Eu
trabalho com os mesmos congressistas que chocaram o povo por seu
conservadorismo e ignorância e agora temo pelas mulheres…
Por
Paula Fróes Do Azmina
A
votação do impeachment hoje, 17 de Abril de 2016, entra para a história do
Brasil. A meu ver, não pelo que decidiu apenas, mas ao mostrar que é dever de
cada cidadão participar da vida política, é sua responsabilidade também a
situação em que o país se encontra.
Foi
o dia em que a população brasileira assistiu seus quase 513 deputados federais,
muitas vezes indagando quem é fulano ou sicrano. Isso porque, dos deputados que
ali estão, nem 10% foram eleitos pelo voto direto da população, chegaram ali
porque foram levados à reboque de votos de candidaturas popularescas. Possuem
gabinetes, ganham um salário pago pelo povo brasileiro, muitos são investigados
por corrupção, e são os responsáveis por decidir as pautas das quais dependem o
povo brasileiro.
É
o parlamento que não vota a reforma política, porque não quer perder seus privilégios.
É
o parlamento que não vota a reforma tributária porque tem interesses vinculados
por suas bancadas, pelos financiadores de sua campanha. É o parlamento hoje
conduzido por um deputado federal que é réu em processos de corrupção, que é
misógino, machista e cujos projetos de lei apresentados colocam em risco o
direito das mulheres e das minorias.
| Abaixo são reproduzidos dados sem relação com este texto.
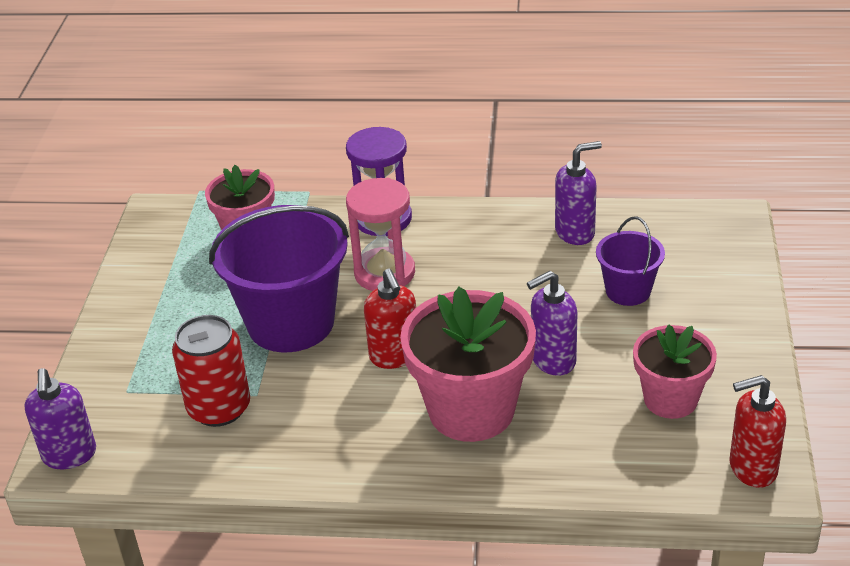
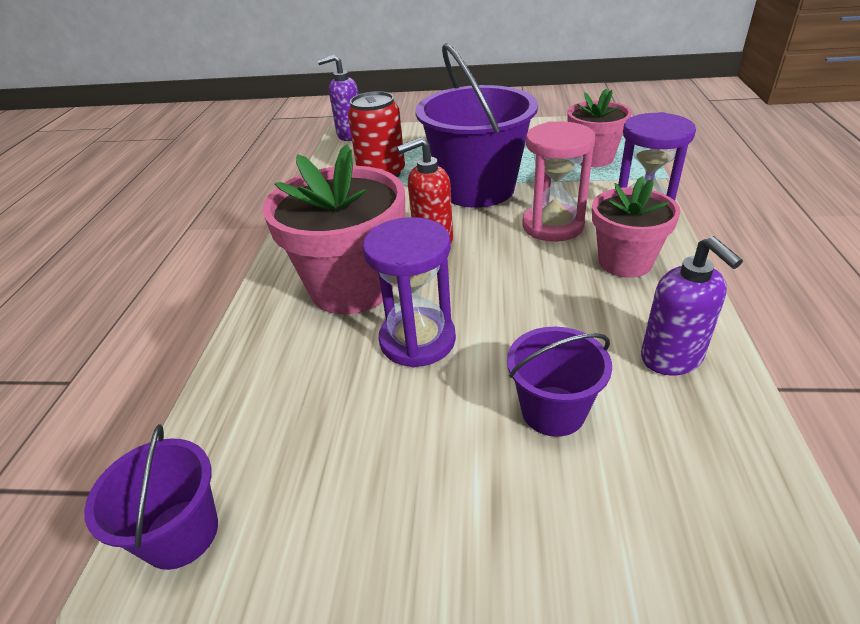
camera: 90 degrees right, 0 degrees up
(552, 360) = (417, 340): purple soap dispenser -> purple hourglass
(670, 399) = (333, 447): pink flower pot -> pink flower pot (625, 262)
(752, 468) = (181, 533): red soap dispenser -> purple bucket

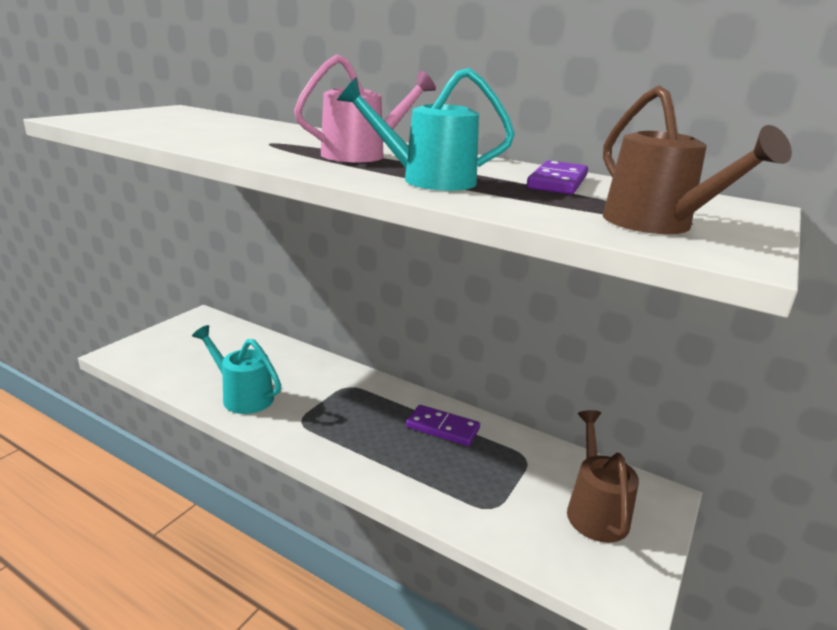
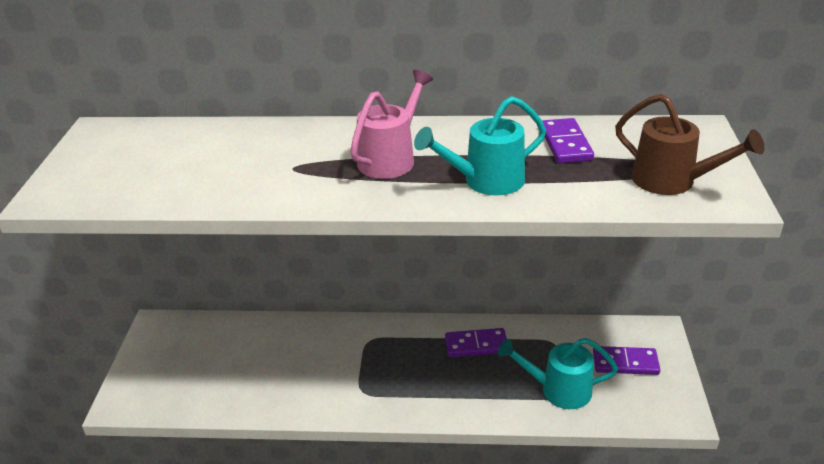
camera: 25 degrees left, 10 degrees up
(242, 396) = (288, 391): turquoise watering can -> turquoise watering can (557, 390)
(595, 509) = (625, 363): brown watering can -> purple domino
É o deputado que deseja ter o poder
absoluto sobre o corpo das mulheres.
Tem
deputado federal dizendo que, pelos filhos que um dia assistirão ao vídeo, votam
contra a ideologia de gênero porque “homem é homem e mulher é mulher”. Tem
deputado federal dizendo que no MST “não tem mais macho que os homens que ali
estão no parlamento”. Tem deputado federal que é à favor da terceirização
discursando contra o desemprego que hoje existe no país.
E
tem deputada federal dizendo que as milhões de mulheres brasileiras “querem o
direito de ser mulher e dona de casa”.
Trabalho
com advocacy na causa das mulheres, o que significa que minha tarefa é
convencer deputados a votarem e aprovarem leis que combatam todas as formas de
violência contra a mulher e promovam a autonomia feminina. Nosso trabalho
consiste em influenciar políticas públicas e exercer o controle social. Ando
nos corredores do Congresso e lido com esses senhores que quase ninguém
conhece. É tão importante assistir aos debates que cercam o processo de
impeachment e conhecer nossos parlamentares!
Não
tenho vinculação partidária, mas, infelizmente, a causa da autonomia feminina
passa a largo de muitos partidos e de um parlamento extremamente conservador.
Tive
boas surpresas com parlamentares que tanto são a favor, quanto os que são
contra o processo de impedimento da presidente. E anotei nomes aqui com quem
vale a conversa, já que a violência contra a mulher não tem partido e alcança
todas as camadas sociais.
Contudo,
muita apreensão. Em um congresso extremamente conservador que defende “as bases
da família” é difícil falar do direito que a mulher tem de equidade, porque,
para que isso seja alcançado, os homens vão perder privilégios. Me assustou,
também, as muitas parlamentares com uma visão religiosa e restrita do papel da
mulher.
Fico
pensando no trabalho que teremos de falar em direito de escolha no parto, em
autonomia ao próprio corpo, em educação de gênero para diminuir o feminicídio e
a agressão contra as mulheres, em ensinar a próxima geração que o machismo
mata.
Se
o Governo Dilma falhou tremendamente nas pautas femininas se afastando de sua
base e barganhando lugares de luta pelos direitos das mulheres em troca de uma
suposta governabilidade – e se tivemos
(poucas) conquistas foi em razão do trabalho de parlamentares comprometidos com
a nossa causa -, por outro lado, para mim, é horrível imaginar que nosso país
praticamente entregará a vice-presidência nas mãos de um parlamentar que deseja
que o Brasil saia de tratados internacionais de direitos das mulheres
ratificados na OEA (Organização dos Estados Americanos), que quer aprovar o
estatuto do nascituro que submete a mulher e seu corpo às decisões do estado,
que deseja aprovar um Projeto de Lei que obriga uma mulher a comprovar a
identidade de seu estuprador e lhe tira o direito de não ter um filho fruto de
estupro. Que quer proibir e punir quem ensinar teorias de gênero nas escolas,
que quer obrigar ensino religioso, que deseja transformar violência obstétrica
numa simples contravenção a ser resolvida em juizados especiais com acordos.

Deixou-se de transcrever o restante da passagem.